The current top eight providers based on the value of direct premiums written are:

  • Chubb INA Group
  • American International Group (AIG)
  • XL Catlin America Group
  • Travelers Group
  • AXIS Capital
  • Beazley Insurance Company, Inc.
  • CNA Financial Corp.
  • BCS Financial Corp.

UK

Cyber insurance is considered by UK brokers to be an “important and growing market.” However, based on the DAS Market Barometer: Cyber, almost one-third of brokers consider their understanding of cyber insurance to be poor.

What’s more, 2018 research by Ovum discovered that while nine in ten UK businesses have cyber insurance (up from two in three the year before), only 38 percent of companies have coverage that covers all cyber threats.

Canada

With a surge in the number of Canadian businesses affected by cyberattacks in 2018, it’s more important than ever that business owners seek proper coverage. Insurance Business Canada helps you decide by comparing cyber insurance policies from more than 60 providers, including AXIS Canada, Beazley Canada, AIG Insurance Company of Canada, and Zurich Canada.

Australia

Insurance Business Australia lets you compare various policies from more than 25 companies. Even handier is this cyber insurance comparison tool. It lets you fill out a quick form with a few company details and enables you to compare policies from some of the top providers, including CGU, Chubb, Allianz, AIG, Dual, and Emergence.
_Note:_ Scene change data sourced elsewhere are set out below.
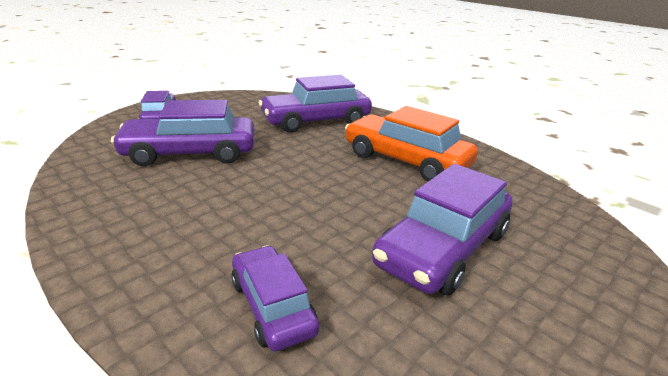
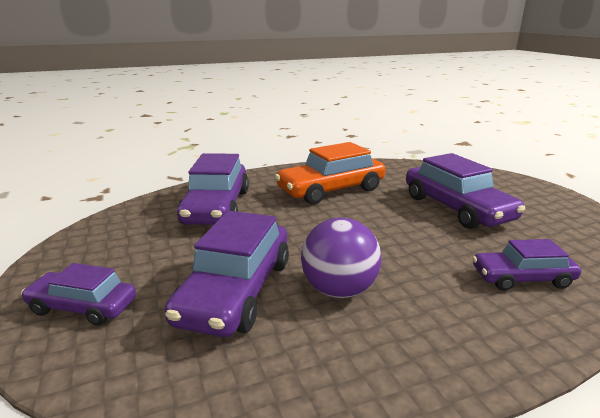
camera: 65 degrees left, 5 degrees down
(204, 191) = (339, 290): none -> purple ball

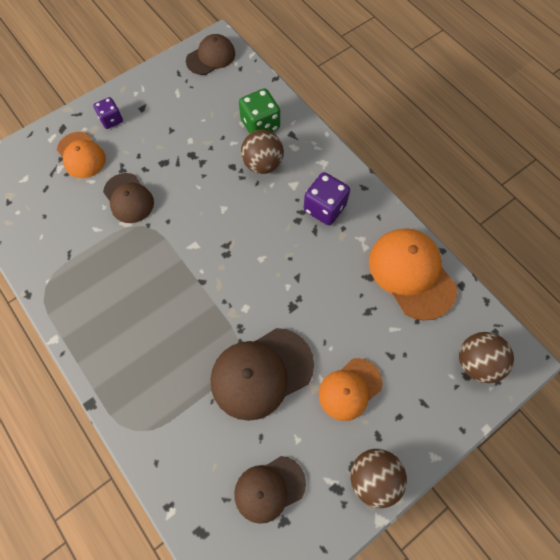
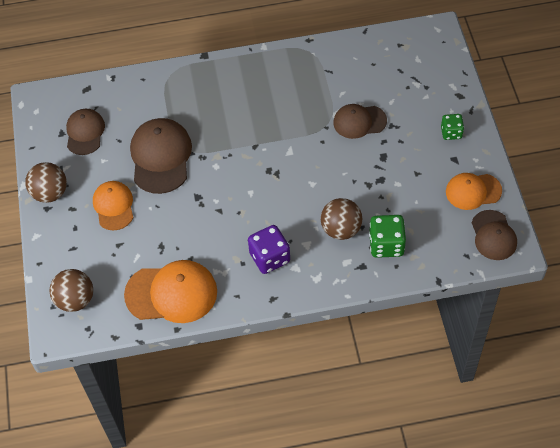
camera: 120 degrees right, 10 degrees down
(81, 155) = (422, 102): orange cap -> orange cap (473, 191)
(111, 120) = (451, 133): purple dice -> green dice

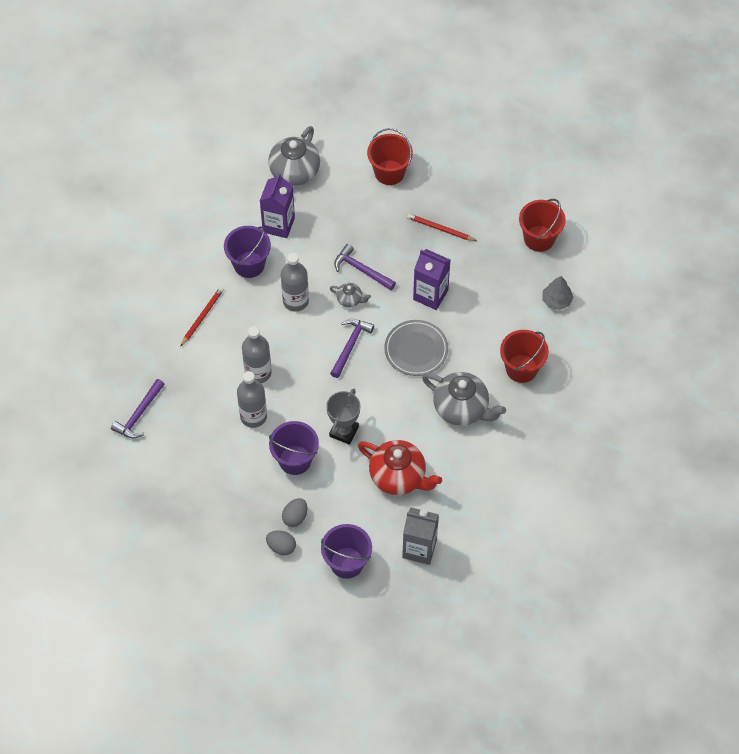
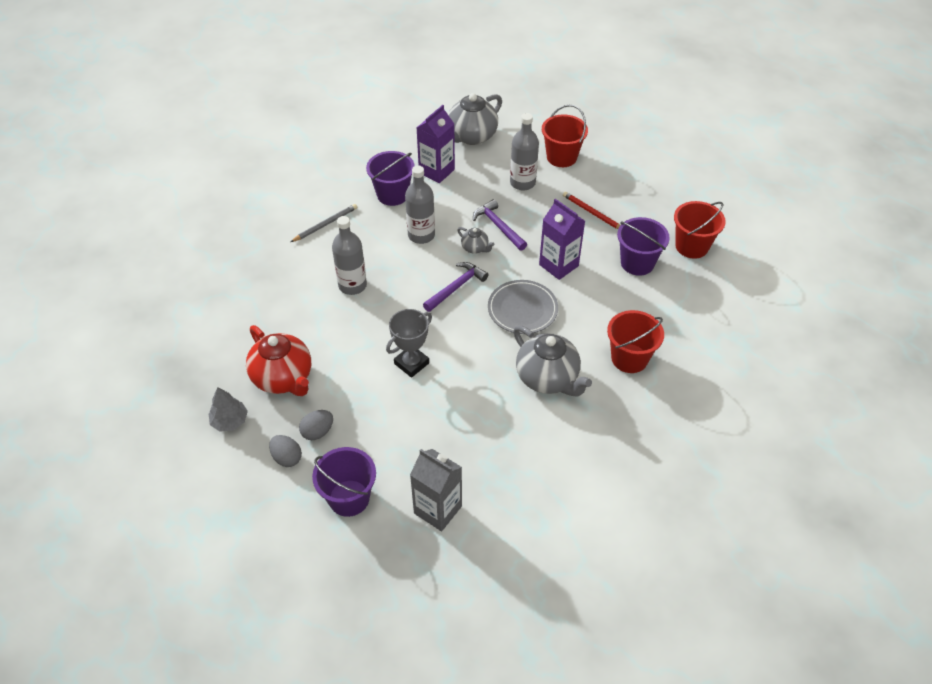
camera: 20 degrees right, 10 degrees down
(139, 414) = (217, 289): purple hammer -> none
(202, 317) = (325, 224): red pencil -> grey pencil
(253, 416) = (327, 322): grey bottle -> grey bottle (522, 183)
(295, 460) = (347, 375): purple bucket -> purple bucket (637, 263)
(398, 477) = (449, 425): red teapot -> red teapot (283, 378)
(556, 300) = (691, 305): grey tree -> grey tree (230, 421)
Tips for protecting against cyber attacks

While it’s a good idea to be covered by cyber insurance, it’s far better to avoid issues in the first place. We’ve put together a guide to small data business protection as well as a post for helping small businesses improve cybersecurity without breaking the bank. These two articles provide a wealth of information on the best practices and tools you can use to step up your cybersecurity strategy.

In case you don’t have time to read those right now, below are some of our top tips to keep your business secure against cybercrime.

Here’s how to protect your small business from cybercrime:

  1. Use common sense in everyday activities, such as using strong passwords and treating emails from unknown senders with suspicion.
  2. Always keep at least one backup of all data. Hard drive backups can be helpful but online backup tools like iDrive and Backblaze can be convenient and aren’t liable to physical damage like external hard drives are.
  3. Use an antivirus to help detect and remove viruses and other types of malware, such as ransomware and spyware.
  4. Secure internet connections with a Virtual Private Network (VPN). This will encrypt all internet traffic, making it unreadable to a third party. See our list of the best VPNs for small businesses.
  5. Limit the amount of data that is available in public domains and be cautious about what is shared by you and your employees online. Many companies have a social media policy in place both for security and PR reasons.
  6. Teach staff about cyber threats and how to avoid them, including avoiding suspicious emails and links and verifying the ID of callers over the phone.